Frente a la interiorización de la culpa y de la condición de perdedor como algo natural, la resistencia de los de abajo siempre ha pasado por romper el aislamiento que nos separa de nuestros iguales y convertir el sufrimiento individual en fuerza colectiva que impugne el relato oficial de los gobernantes. Recordemos que en inglés sindicato es sencillamente union. Y es que unirse a otros semejantes para luchar puede ser mucho más terapéutico que los consejos del mejor psicólogo, psiquiatra, coach o maestro yogui. En un espléndido libro sobre las trabajadoras de IKE en el Gijón de la desindustrialización, Rendueles se refiere a ellas como un grupo de terapeutas silvestres, y apunta los indudables beneficios de la lucha sindical para la salud mental, frente a aquellas otras muchas obreras de la fábrica que optando por la salida, teóricamente más racional, de aceptar la indemnización y marcharse a sus casas, terminaron entrando en un itinerario de depresión y medicalización.
El apoyo mutuo, no solo material, sino también psicológico y emocional, está en el ADN de todos los movimientos sociales: desde los colectivos de gays y lesbianas al movimiento obrero. Nos quieren en soledad, como dice la canción de Nacho Vegas, pero además avergonzados por pecados que no son nuestros. En los años noventa el colectivo Madres unidas contra la Droga politizó el sufrimiento de muchas mujeres que padecían en solitario la adicción de sus hijos y el estigma de «malas madres». Las madres contra la droga comenzaron pidiendo más medios sanitarios para atender a sus hijos y menos policías para reprimirlos, y terminaron denunciando que la situación de los toxicómanos tenía unos claros culpables políticos y económicos que al contrario que sus hijos nunca terminaban en prisión.

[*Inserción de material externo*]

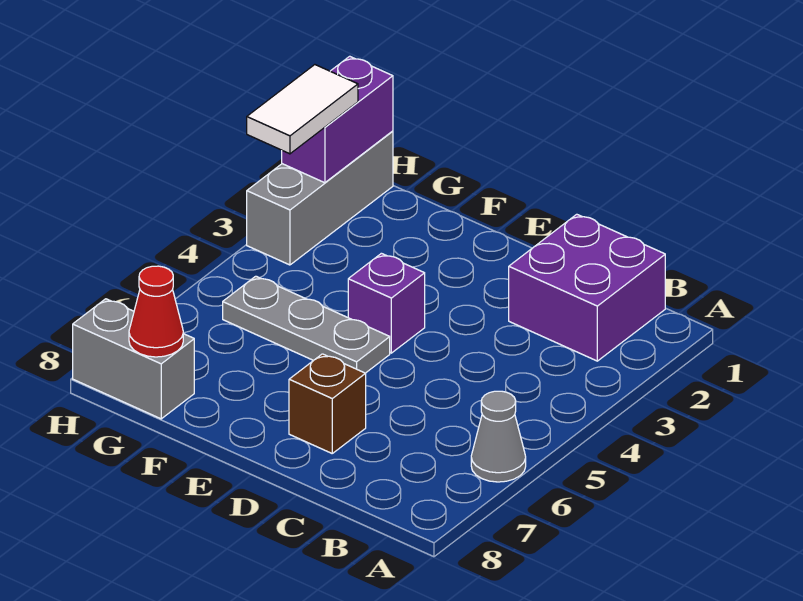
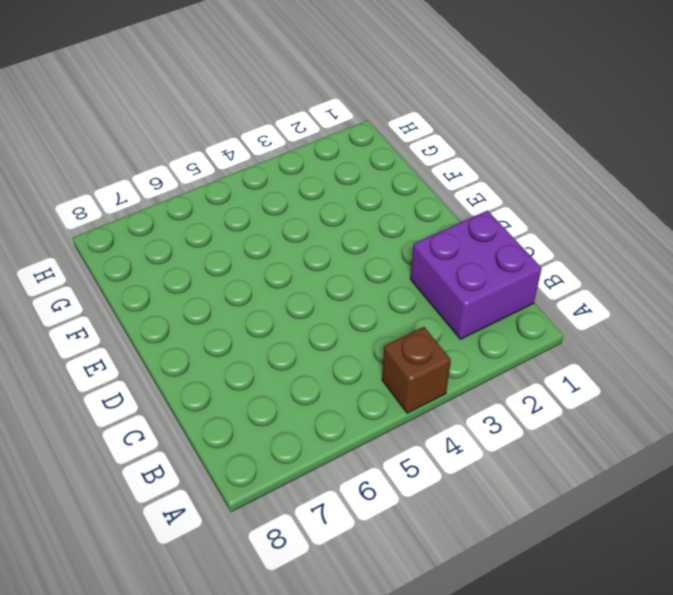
brown brick A4 level 1 -> brown brick D7 level 1
none -> grey cone A6 level 1
none -> purple brick E4 level 1

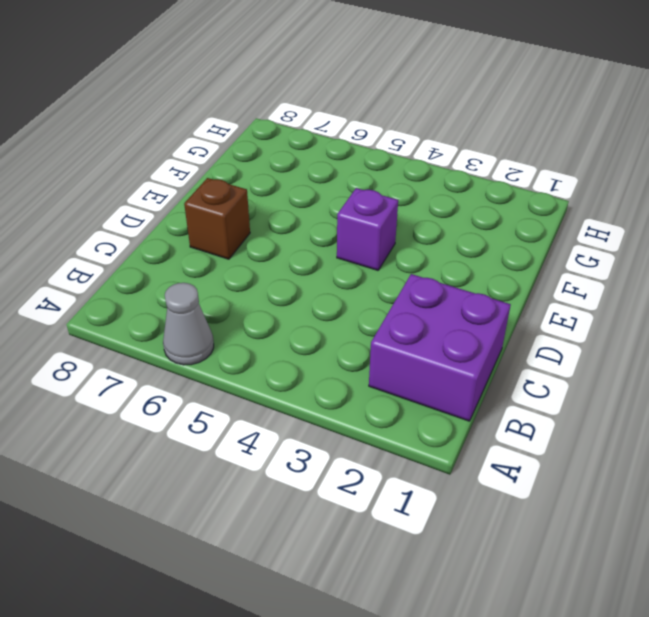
none -> grey plate E5:G5 level 1
none -> grey brick G8:H8 level 1

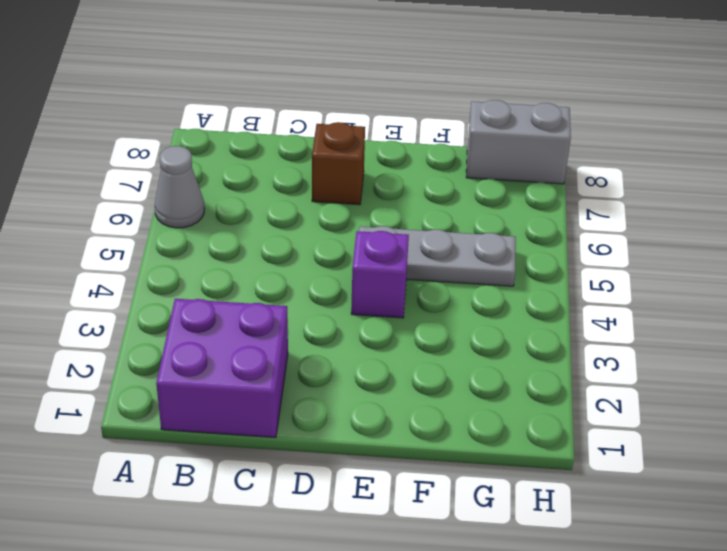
none -> grey brick H1:H3 level 1
none -> red cone G8 level 2

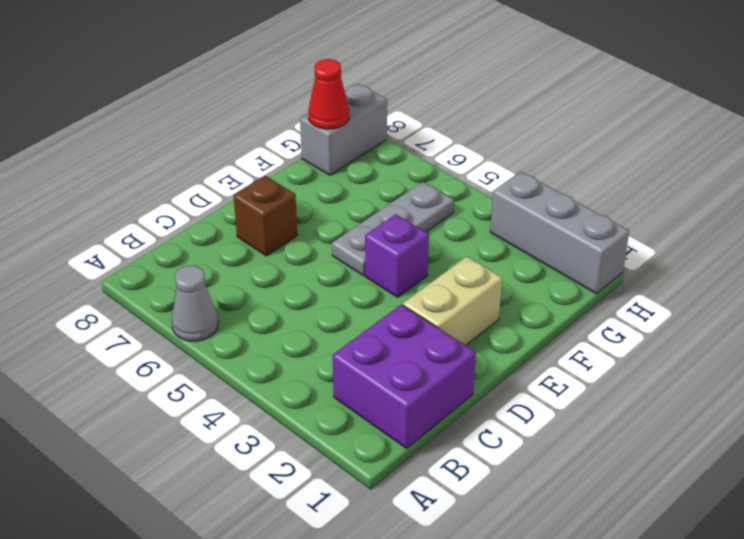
tan brick D2:E2 level 1 -> none
none -> purple brick H1:H2 level 2
none -> white tile H2:H3 level 3

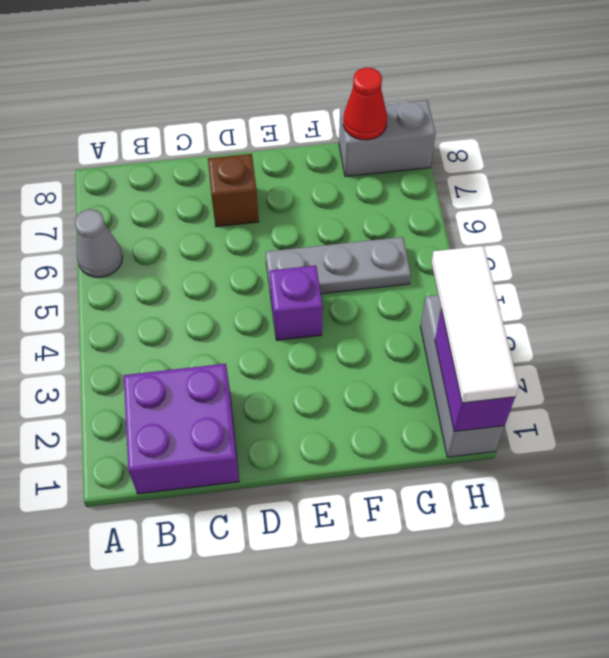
white tile H1:H3 level 3 -> white tile H2:H3 level 3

Hoy las asambleas de parados, de afectados por las preferentes o las de la Plataforma de Afectados por la Hipoteca representan esa mezcla de espacio de lucha y de terapia colectiva que históricamente han sido los movimientos populares. Frente a la vergüenza y la culpabilidad, la PAH ha venido politizando el sufrimiento individual de miles de familias, salvándoles no solo de perder su casa, sino también su cordura e incluso su vida. Ante un relato oficial de la crisis en el que no hay más culpables que unos ciudadanos irresponsables y derrochadores que han «vivido por encima de las posibilidades», la PAH nos ha explicado que el origen del problema no está en una suma de decisiones erróneas, sino en todo un sistema económico que hizo de un derecho básico como la vivienda un negocio más.
En un contexto marcado por la demolición de los derechos sociales más básicos y la desfachatez de unos líderes que han saqueado lo público, y encima nos toman por estúpidos, el sistema está haciendo de la activismoterapia no ya una opción más, sino la única alternativa que nos queda para no caer en la resignación, el cinismo o la emigración, vete tú a saber dónde.